#### THE PROBLEM:
Start at the line with "part: (1056, 977) -> (1819, 1301), moved" in the records below, stop at the line with "line: (1642, 245) -> (2323, 372), added", and return every line in that span exactly, the two end lines included.

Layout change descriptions
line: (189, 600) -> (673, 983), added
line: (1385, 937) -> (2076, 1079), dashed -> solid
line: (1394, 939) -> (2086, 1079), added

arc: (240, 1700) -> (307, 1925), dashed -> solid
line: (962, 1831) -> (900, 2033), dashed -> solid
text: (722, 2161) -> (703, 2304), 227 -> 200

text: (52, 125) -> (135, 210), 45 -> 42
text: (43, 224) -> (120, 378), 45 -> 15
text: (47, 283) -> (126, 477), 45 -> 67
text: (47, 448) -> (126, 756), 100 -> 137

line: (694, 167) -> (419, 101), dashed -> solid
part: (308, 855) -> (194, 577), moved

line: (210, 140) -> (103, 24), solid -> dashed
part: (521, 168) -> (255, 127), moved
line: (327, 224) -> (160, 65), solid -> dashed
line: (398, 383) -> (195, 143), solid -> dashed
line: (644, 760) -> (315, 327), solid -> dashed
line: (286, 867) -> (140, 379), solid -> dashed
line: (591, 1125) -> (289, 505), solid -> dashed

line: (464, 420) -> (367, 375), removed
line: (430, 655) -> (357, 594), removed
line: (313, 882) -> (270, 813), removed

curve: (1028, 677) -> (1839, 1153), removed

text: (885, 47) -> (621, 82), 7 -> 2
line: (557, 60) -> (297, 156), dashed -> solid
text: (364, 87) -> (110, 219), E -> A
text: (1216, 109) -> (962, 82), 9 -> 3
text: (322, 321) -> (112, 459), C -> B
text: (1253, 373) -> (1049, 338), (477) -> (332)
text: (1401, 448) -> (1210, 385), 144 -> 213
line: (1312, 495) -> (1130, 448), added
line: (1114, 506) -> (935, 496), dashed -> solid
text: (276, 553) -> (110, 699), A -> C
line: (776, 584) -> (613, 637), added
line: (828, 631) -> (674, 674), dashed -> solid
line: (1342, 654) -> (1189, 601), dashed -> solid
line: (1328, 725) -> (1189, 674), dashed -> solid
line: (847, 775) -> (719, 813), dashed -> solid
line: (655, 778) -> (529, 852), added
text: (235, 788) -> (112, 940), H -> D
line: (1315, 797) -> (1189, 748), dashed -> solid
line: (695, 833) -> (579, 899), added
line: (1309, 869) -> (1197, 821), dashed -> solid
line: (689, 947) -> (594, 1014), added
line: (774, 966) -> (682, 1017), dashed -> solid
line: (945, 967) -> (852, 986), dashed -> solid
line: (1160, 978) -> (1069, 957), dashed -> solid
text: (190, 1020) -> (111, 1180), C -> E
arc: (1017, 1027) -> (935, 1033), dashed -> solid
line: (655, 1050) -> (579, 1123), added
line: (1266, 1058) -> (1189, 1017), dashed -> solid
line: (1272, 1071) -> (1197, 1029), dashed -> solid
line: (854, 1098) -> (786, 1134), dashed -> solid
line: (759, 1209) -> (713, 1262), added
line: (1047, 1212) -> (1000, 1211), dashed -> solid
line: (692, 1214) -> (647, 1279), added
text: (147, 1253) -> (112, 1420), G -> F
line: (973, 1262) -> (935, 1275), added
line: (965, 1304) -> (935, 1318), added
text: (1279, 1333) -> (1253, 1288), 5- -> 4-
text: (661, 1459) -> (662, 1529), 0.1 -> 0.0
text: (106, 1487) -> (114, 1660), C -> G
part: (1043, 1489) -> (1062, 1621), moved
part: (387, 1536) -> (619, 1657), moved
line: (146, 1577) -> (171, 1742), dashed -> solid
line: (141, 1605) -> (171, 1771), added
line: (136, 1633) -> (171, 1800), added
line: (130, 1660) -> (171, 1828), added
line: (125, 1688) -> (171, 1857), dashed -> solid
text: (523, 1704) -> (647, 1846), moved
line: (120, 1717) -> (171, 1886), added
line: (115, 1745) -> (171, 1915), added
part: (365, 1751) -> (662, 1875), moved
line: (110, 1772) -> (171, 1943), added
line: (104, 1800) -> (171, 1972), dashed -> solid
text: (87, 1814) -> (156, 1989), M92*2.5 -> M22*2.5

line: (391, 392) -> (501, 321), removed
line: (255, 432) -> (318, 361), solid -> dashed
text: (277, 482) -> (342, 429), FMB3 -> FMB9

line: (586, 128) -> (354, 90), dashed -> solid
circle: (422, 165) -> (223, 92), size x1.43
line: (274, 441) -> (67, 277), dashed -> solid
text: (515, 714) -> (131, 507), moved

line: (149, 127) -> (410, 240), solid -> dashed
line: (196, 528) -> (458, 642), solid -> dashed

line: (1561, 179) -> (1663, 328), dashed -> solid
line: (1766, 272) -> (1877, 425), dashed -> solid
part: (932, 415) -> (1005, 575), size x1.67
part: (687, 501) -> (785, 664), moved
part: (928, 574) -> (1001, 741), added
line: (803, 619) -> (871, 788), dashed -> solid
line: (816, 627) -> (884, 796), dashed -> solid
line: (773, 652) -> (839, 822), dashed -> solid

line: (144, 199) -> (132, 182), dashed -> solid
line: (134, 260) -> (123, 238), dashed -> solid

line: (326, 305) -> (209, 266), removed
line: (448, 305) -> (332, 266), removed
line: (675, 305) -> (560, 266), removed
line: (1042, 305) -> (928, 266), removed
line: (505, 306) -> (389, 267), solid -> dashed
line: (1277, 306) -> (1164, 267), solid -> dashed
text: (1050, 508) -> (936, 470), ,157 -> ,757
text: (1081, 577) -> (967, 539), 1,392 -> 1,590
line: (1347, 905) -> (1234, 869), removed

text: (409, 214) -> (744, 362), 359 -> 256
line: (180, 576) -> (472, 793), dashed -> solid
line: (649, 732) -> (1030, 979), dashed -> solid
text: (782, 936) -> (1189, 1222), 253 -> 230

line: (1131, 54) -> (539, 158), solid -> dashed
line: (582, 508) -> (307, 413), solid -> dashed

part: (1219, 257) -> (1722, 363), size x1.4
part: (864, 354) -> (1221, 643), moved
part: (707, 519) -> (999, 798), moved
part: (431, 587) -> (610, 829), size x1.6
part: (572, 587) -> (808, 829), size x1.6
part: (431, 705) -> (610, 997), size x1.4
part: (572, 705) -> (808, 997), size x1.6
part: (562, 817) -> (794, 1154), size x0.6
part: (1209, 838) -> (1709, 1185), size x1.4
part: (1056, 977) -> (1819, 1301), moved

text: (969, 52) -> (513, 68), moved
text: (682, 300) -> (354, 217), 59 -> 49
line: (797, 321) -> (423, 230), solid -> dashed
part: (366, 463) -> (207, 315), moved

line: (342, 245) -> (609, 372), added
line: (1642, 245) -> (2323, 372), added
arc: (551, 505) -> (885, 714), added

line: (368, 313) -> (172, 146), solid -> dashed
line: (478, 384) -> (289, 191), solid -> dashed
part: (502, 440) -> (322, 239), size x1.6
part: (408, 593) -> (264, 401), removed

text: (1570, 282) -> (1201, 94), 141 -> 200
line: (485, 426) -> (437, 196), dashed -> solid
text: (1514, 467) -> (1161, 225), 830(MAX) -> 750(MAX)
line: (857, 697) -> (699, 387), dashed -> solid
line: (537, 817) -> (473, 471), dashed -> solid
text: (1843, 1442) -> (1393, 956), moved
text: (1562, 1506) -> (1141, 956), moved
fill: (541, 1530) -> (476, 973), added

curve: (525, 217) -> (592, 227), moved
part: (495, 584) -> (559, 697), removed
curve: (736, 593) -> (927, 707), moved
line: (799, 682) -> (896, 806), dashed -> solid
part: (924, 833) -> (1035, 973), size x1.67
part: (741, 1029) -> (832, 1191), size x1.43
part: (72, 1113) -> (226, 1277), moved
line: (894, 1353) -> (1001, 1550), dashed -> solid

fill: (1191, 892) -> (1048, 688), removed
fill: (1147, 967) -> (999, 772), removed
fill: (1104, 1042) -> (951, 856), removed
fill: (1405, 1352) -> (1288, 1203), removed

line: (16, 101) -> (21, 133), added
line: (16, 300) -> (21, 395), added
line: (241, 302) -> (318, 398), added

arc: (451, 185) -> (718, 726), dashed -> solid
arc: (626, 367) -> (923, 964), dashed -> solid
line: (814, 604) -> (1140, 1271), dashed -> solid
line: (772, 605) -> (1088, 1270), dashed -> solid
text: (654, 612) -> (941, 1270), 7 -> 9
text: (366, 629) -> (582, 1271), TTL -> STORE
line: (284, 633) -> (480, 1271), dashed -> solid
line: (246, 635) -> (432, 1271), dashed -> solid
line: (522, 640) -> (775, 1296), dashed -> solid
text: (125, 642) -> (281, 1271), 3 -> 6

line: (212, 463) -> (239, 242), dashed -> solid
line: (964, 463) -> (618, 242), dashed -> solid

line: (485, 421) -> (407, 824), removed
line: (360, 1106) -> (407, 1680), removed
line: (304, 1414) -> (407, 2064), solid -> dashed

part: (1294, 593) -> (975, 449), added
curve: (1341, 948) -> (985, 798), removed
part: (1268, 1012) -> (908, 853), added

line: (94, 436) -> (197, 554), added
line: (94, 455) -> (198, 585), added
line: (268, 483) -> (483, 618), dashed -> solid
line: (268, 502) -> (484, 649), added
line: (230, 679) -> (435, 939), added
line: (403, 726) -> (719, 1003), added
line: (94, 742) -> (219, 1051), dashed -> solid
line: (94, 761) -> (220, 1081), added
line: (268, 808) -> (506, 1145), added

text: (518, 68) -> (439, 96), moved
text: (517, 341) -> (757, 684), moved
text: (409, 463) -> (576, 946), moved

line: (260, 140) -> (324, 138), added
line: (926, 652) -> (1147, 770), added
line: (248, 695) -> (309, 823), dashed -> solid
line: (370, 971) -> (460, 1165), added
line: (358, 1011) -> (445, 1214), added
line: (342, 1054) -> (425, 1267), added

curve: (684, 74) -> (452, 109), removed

#### EXERCISE RESPONSE:
part: (1056, 977) -> (1819, 1301), moved

text: (969, 52) -> (513, 68), moved
text: (682, 300) -> (354, 217), 59 -> 49
line: (797, 321) -> (423, 230), solid -> dashed
part: (366, 463) -> (207, 315), moved

line: (342, 245) -> (609, 372), added
line: (1642, 245) -> (2323, 372), added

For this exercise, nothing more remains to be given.